Source:
https://scmp.com/week-asia/opinion/article/2188234/how-trump-and-us-fell-kim-jong-uns-deadly-strategic-deception
This Week in Asia/ Opinion

How Trump and the US fell for Kim Jong-un’s deadly strategic deception

  • The Hanoi summit continues the quarter-century record of unrelenting failure that is US nuclear diplomacy with North Korea
  • Pyongyang’s provocations over the years are as cruel as they are calculated, and the US keeps falling into the trap of underestimating the regime

In hyped-up political theatre – as in a prizefight – when the contest ends in a controversial decision, draw, or snub, a sequel usually follows.

Both United States President Donald Trump and North Korean leader Kim Jong-un may be smarting from the awkward end to their summit in Hanoi this week. But the basic power dynamic between the two parties and their will to meet again remain intact.
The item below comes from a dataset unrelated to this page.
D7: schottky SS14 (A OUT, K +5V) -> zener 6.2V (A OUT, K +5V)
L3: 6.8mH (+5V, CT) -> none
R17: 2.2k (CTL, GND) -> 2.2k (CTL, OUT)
Hence, in a post-Hanoi sequel, Kim will once again have the upper hand.

It was Kim who, by dangling the possibility of denuclearisation and a chance at making history, coaxed Trump to meet last year. When Kim presents Trump with a sugar-coated offer of further disclosure of his nuclear programmes, the US leader, already ensnared in a labyrinthian process of negotiations with considerable political capital in sunk costs, is likely to take the bait.

Just as Kim’s father, Kim Jong-il, reaped well over a billion dollars in recompense from the US (and further billions from South Korea) for a partial freeze of his nuclear accoutrements, the third-generational tyrant also has billions to gain by decommissioning some exhausted reactors and missile bases.
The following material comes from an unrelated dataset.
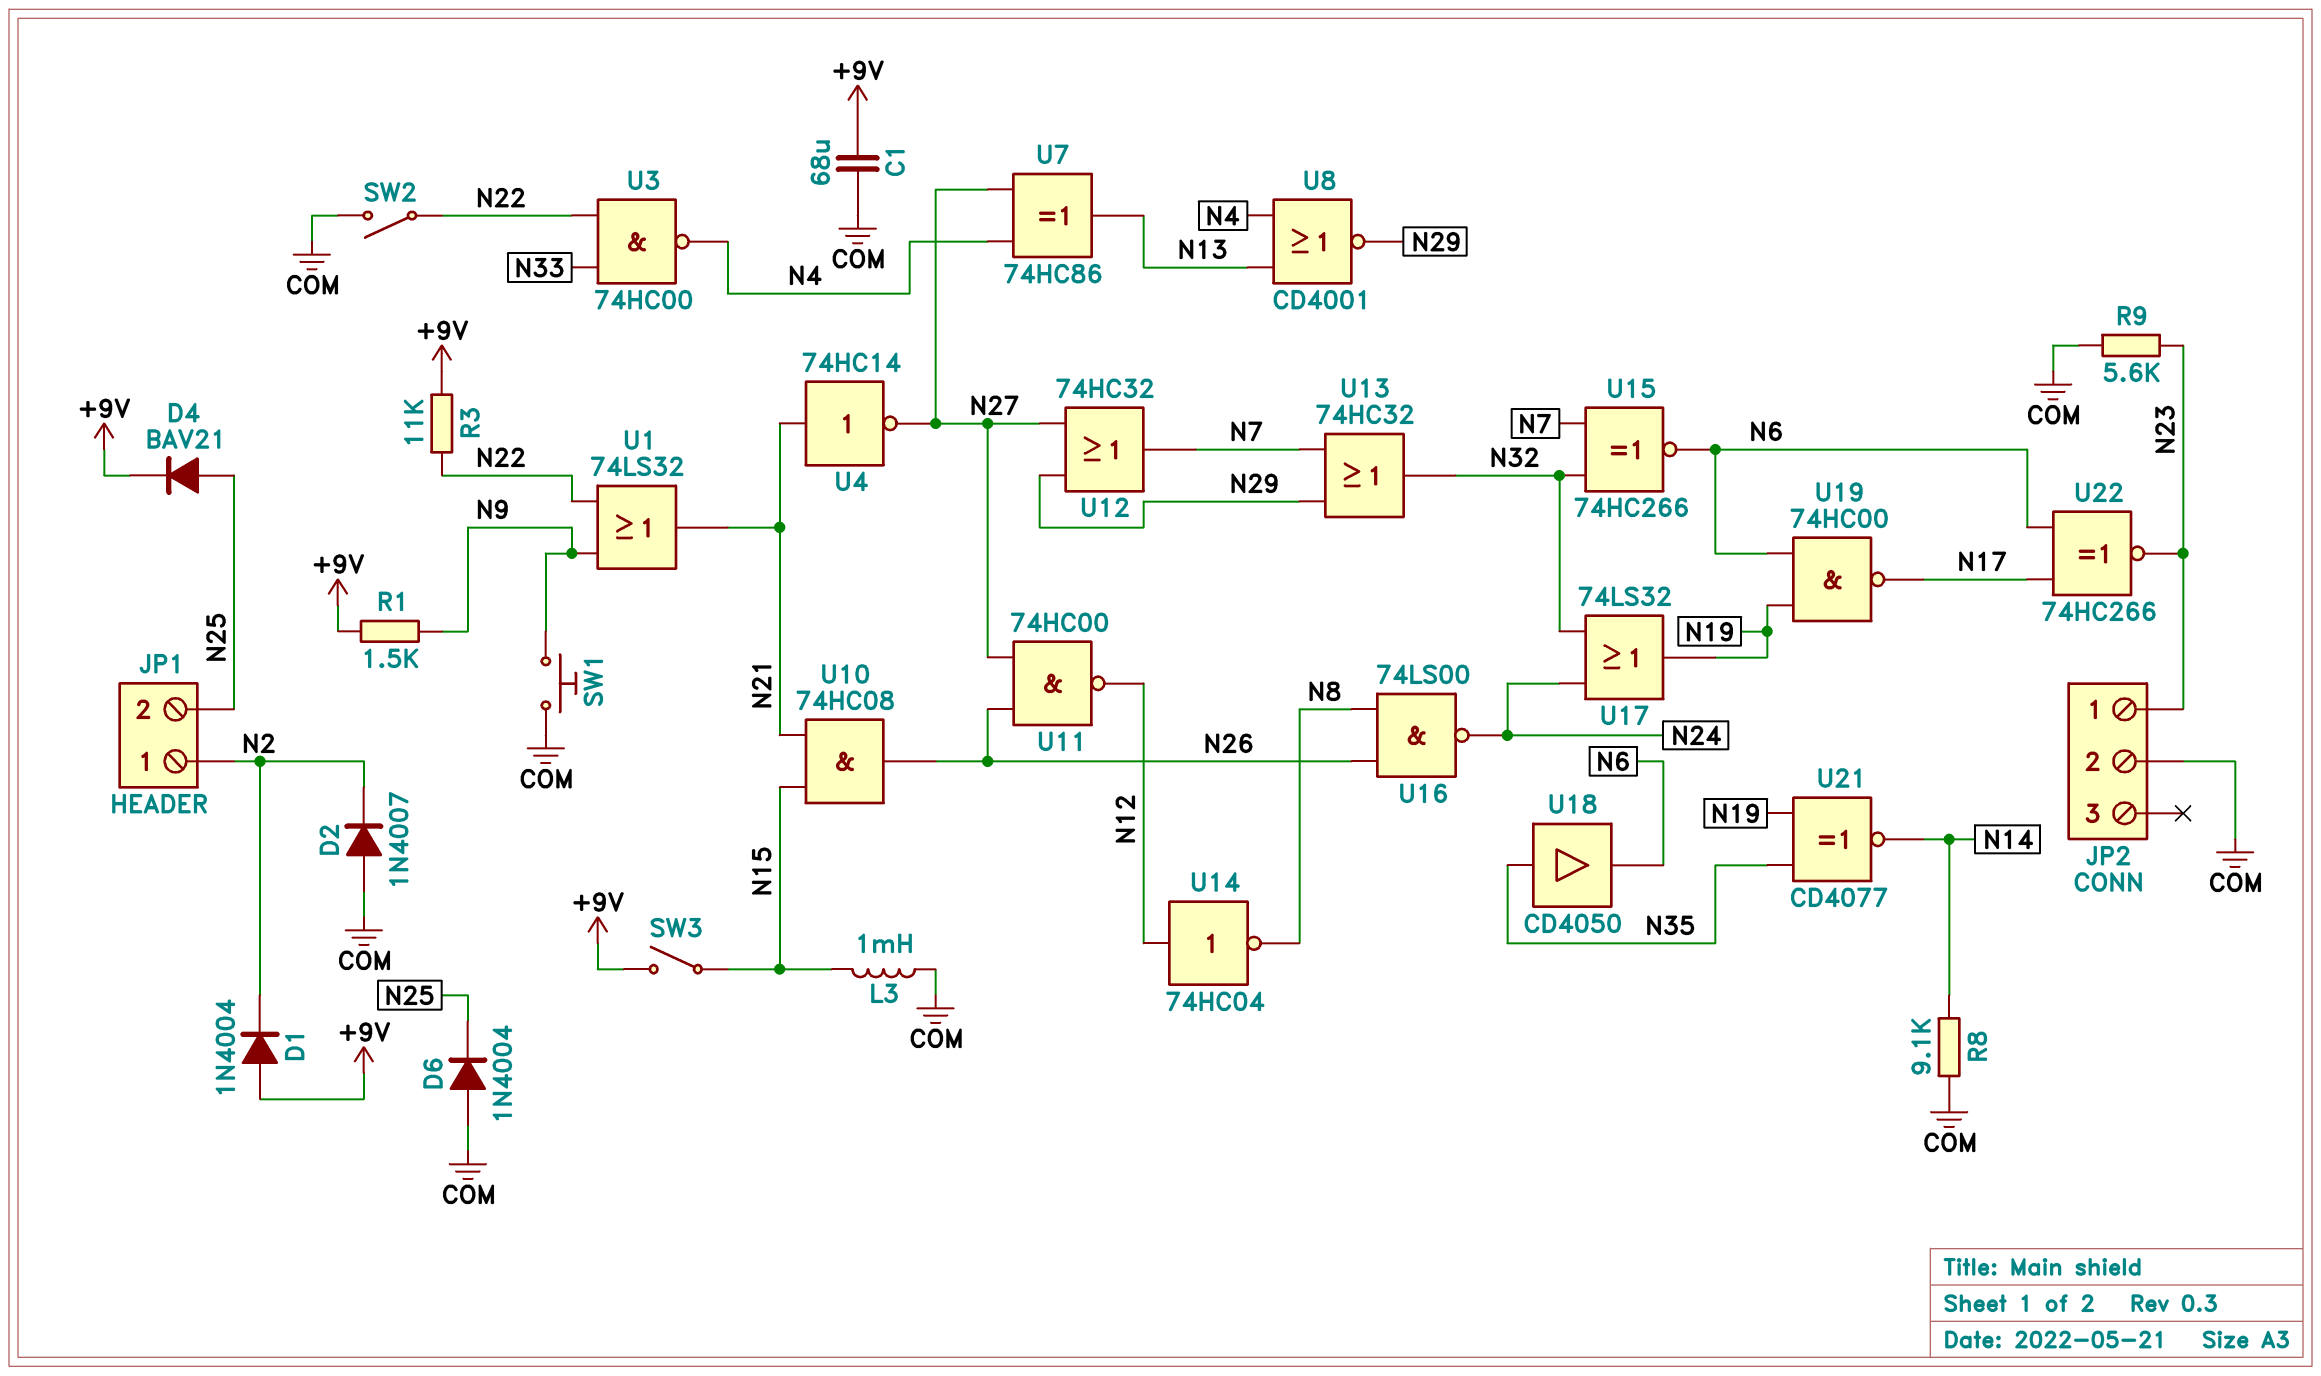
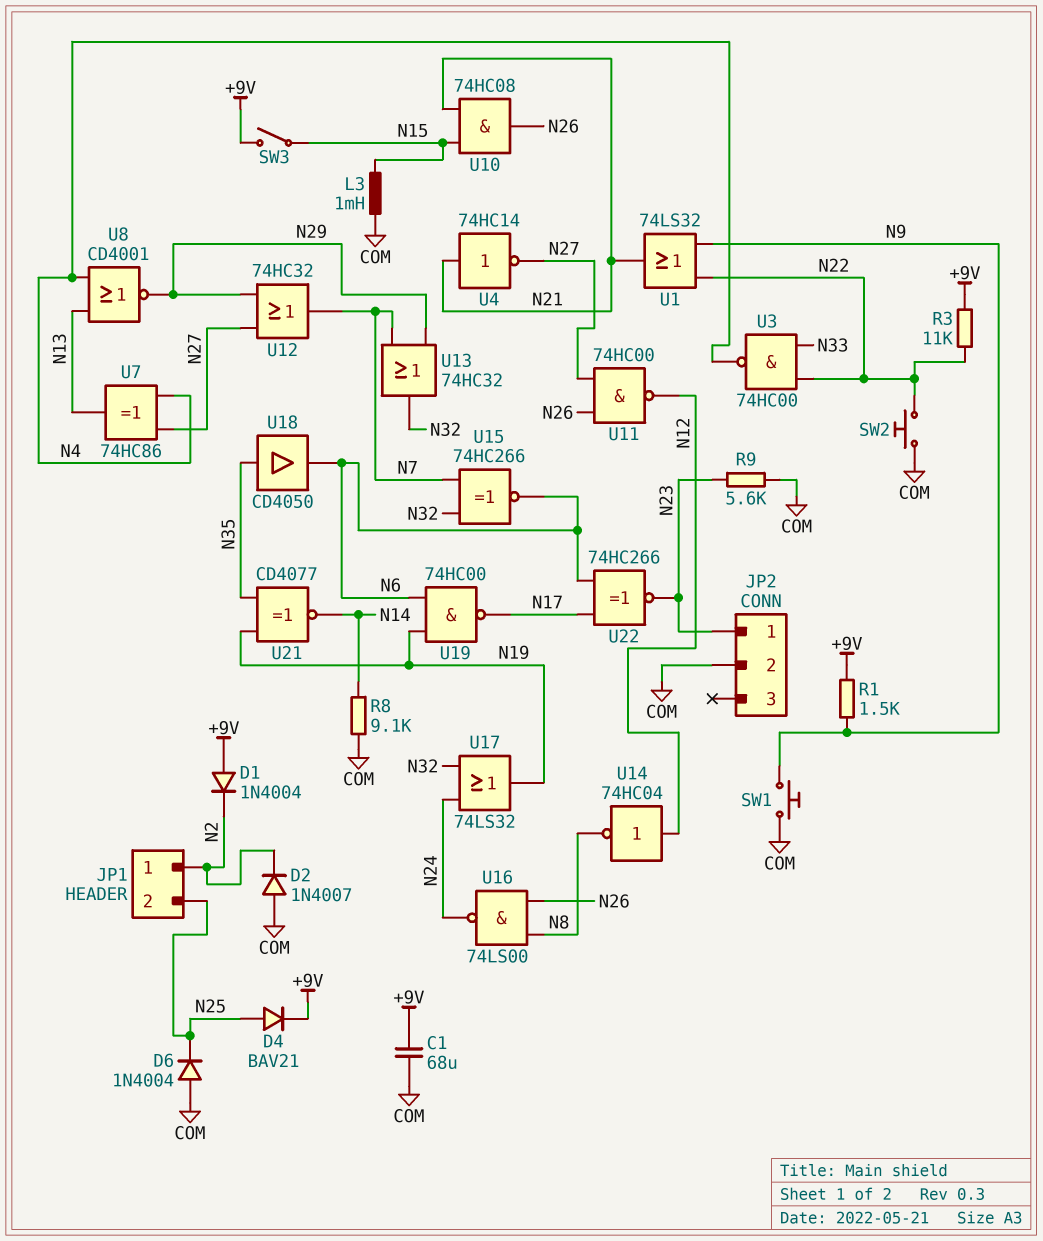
SW2: switch (COM, N22) -> button (COM, N22)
Why would the US allow it?

Because it always has out of hubris, gullibility, and political expediency.

To most Americans, the notion that the weird-looking North Korean dictator presiding over a backward nation of 25 million is running circles around the President of the United States of America is unfathomable. And herein lies the cause of the quarter-century record of unrelenting failure that is US nuclear diplomacy vis-à-vis North Korea: the abiding American inability to take its mockable adversary seriously.

From the early years of the Democratic People’s Republic of Korea, Americans patronised Pyongyang even as Kim Il-sung – state founder and grandfather of Kim Jong-un – was demonstrating extraordinary diplomatic ambidexterity.
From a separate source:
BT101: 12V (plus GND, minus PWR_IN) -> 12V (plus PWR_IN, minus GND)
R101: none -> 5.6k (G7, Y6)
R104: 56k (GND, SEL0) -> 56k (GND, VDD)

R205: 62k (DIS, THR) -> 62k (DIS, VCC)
Less than three weeks before his large-scale invasion of South Korea in June 1950, the elder Kim bamboozled South Korea with a detailed proposal for establishing an inter-Korean parliament to be launched on August 15 that year, the fifth anniversary of liberation from Japanese colonial rule.

Even though Kim Il-sung had assiduously persuaded Joseph Stalin and Mao Zedong to support his war of national unification, Americans were unable to see that the 38-year-old leader of a backward nation could be anything but a puppet of his Communist patrons.

When news of North Korea’s invasion of the South broke, a senior State Department official remarked: “The relationship between Stalin and Kim Il-sung is exactly the same as that between Walt Disney and Donald Duck.”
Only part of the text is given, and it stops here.